At the Rx Summit, you’re going to be talking to a very diverse group of stakeholders. What message do you want to convey to them?
Remembering that there has been a lot of research done on this and a lot of science, and we still have not enough people with access to treatment. Often times, families are spending hundreds of thousands of dollars to send people to out-of-state rehabs that don’t even offer the kind of treatment that science says is the best.
I have a piece coming out in The Atlantic about a treatment innovator I have been covering for a couple years, a young woman who has cracked the code of treatment in rural areas, where there are a lot of cultural and financial barriers. That’s an interesting story I’ll be talking about.

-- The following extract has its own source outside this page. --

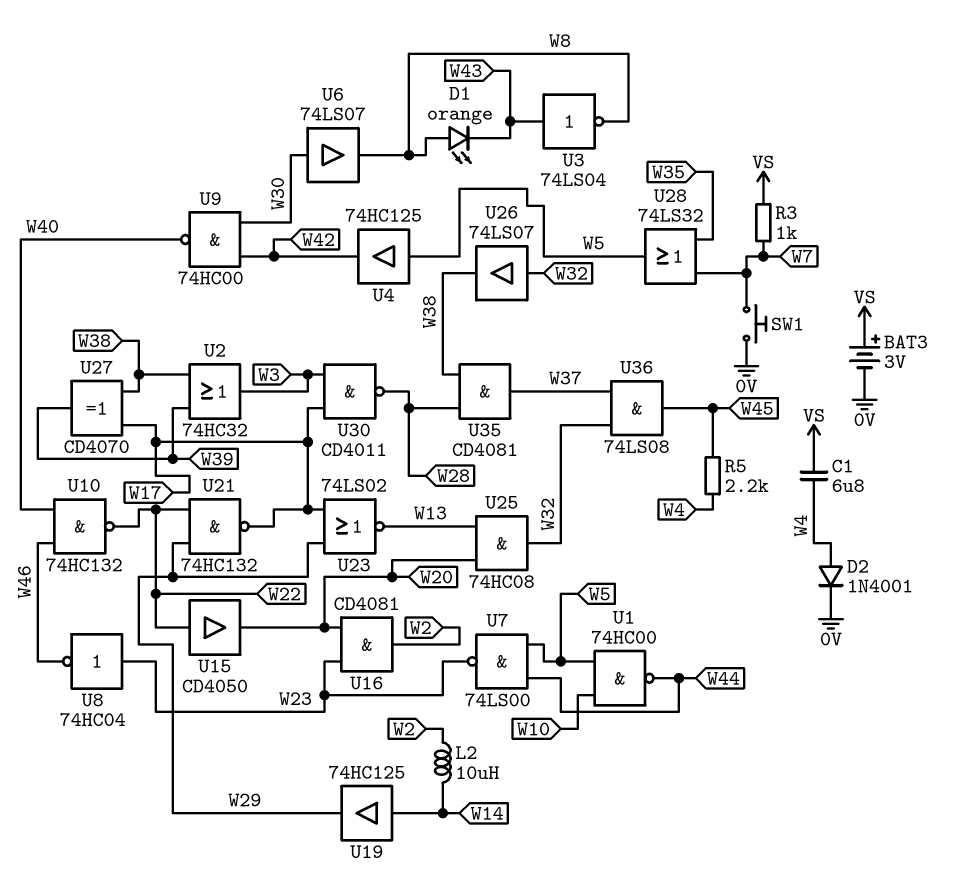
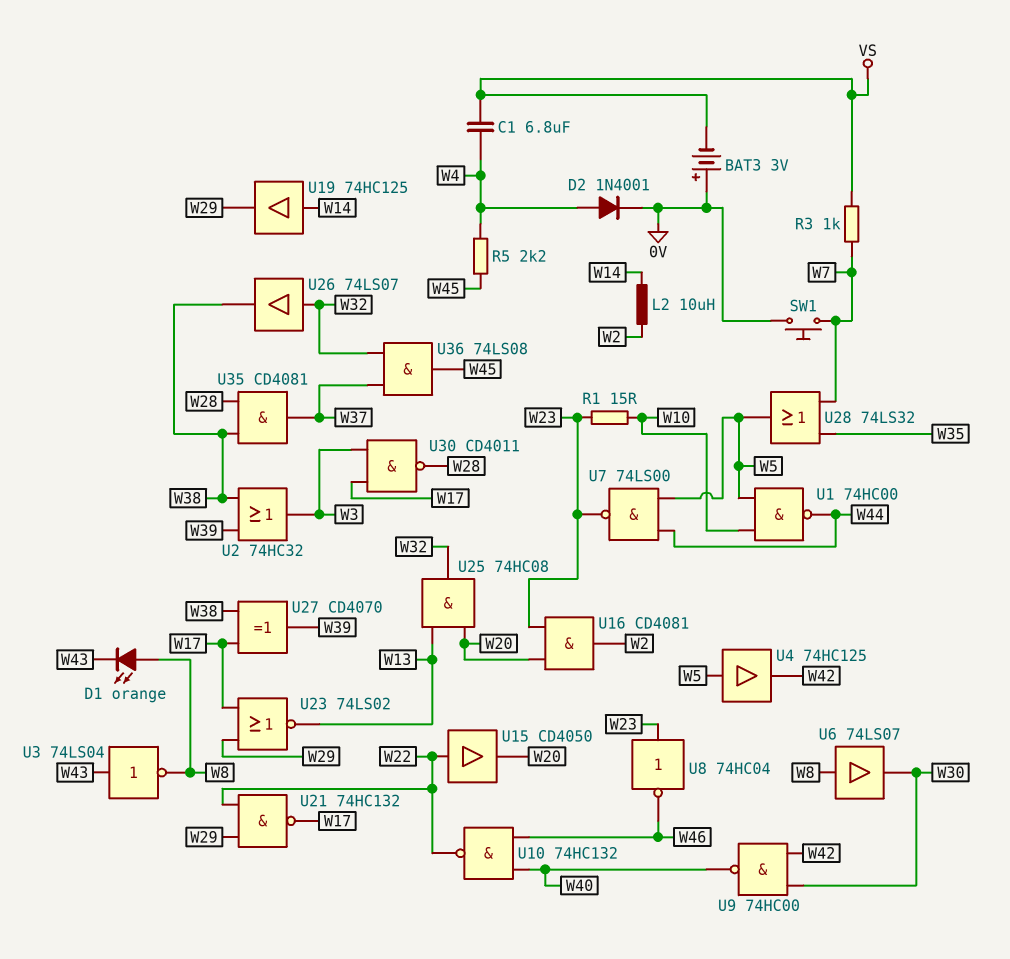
BAT3: 3V (plus VS, minus 0V) -> 3V (plus 0V, minus VS)
R1: none -> 15 (W10, W23)
U6: buffer 74LS07 (in W30, out W8) -> buffer 74LS07 (in W8, out W30)

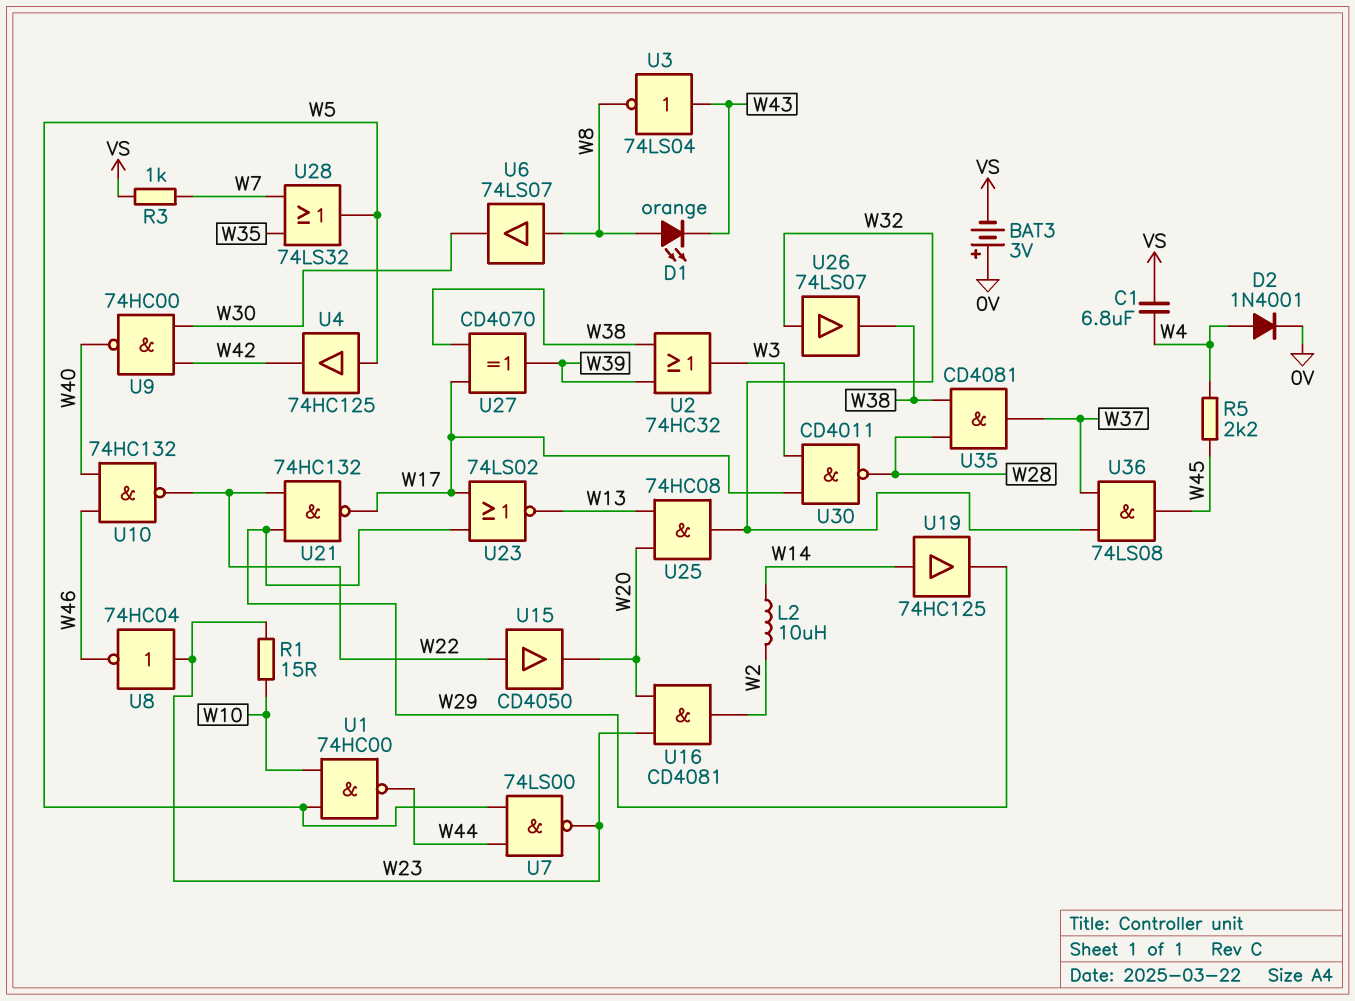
SW1: button (0V, W7) -> none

One of the things she’s done is manage to merge healthcare and criminal justice. So often, people fall into this gap between healthcare and criminal justice, between treating people as patients or as criminals. She found a creative way to do that, and that’s what I’m all about—solutions. I’ll be spotlighting some unexpected heroes in my new book, and she’s one of them. When communities come together and try things that haven’t been done before and have success, you see people getting excited for the first time. We had a huge hospital, a nonprofit corporation, and I called them out: “You should be doing buprenorphine in the ER.” They said, “That’s not our purview. We don’t believe in treating one drug with another drug.” They started doing it and two years after I saw people being turned away right and left, never treated for their substance use, there’s a front-page story in our paper today about what great success they’re having and how they’re now trying to help other hospitals. When people start having success after they’ve been sort of hopeless, they become evangelists. That’s what I want to do.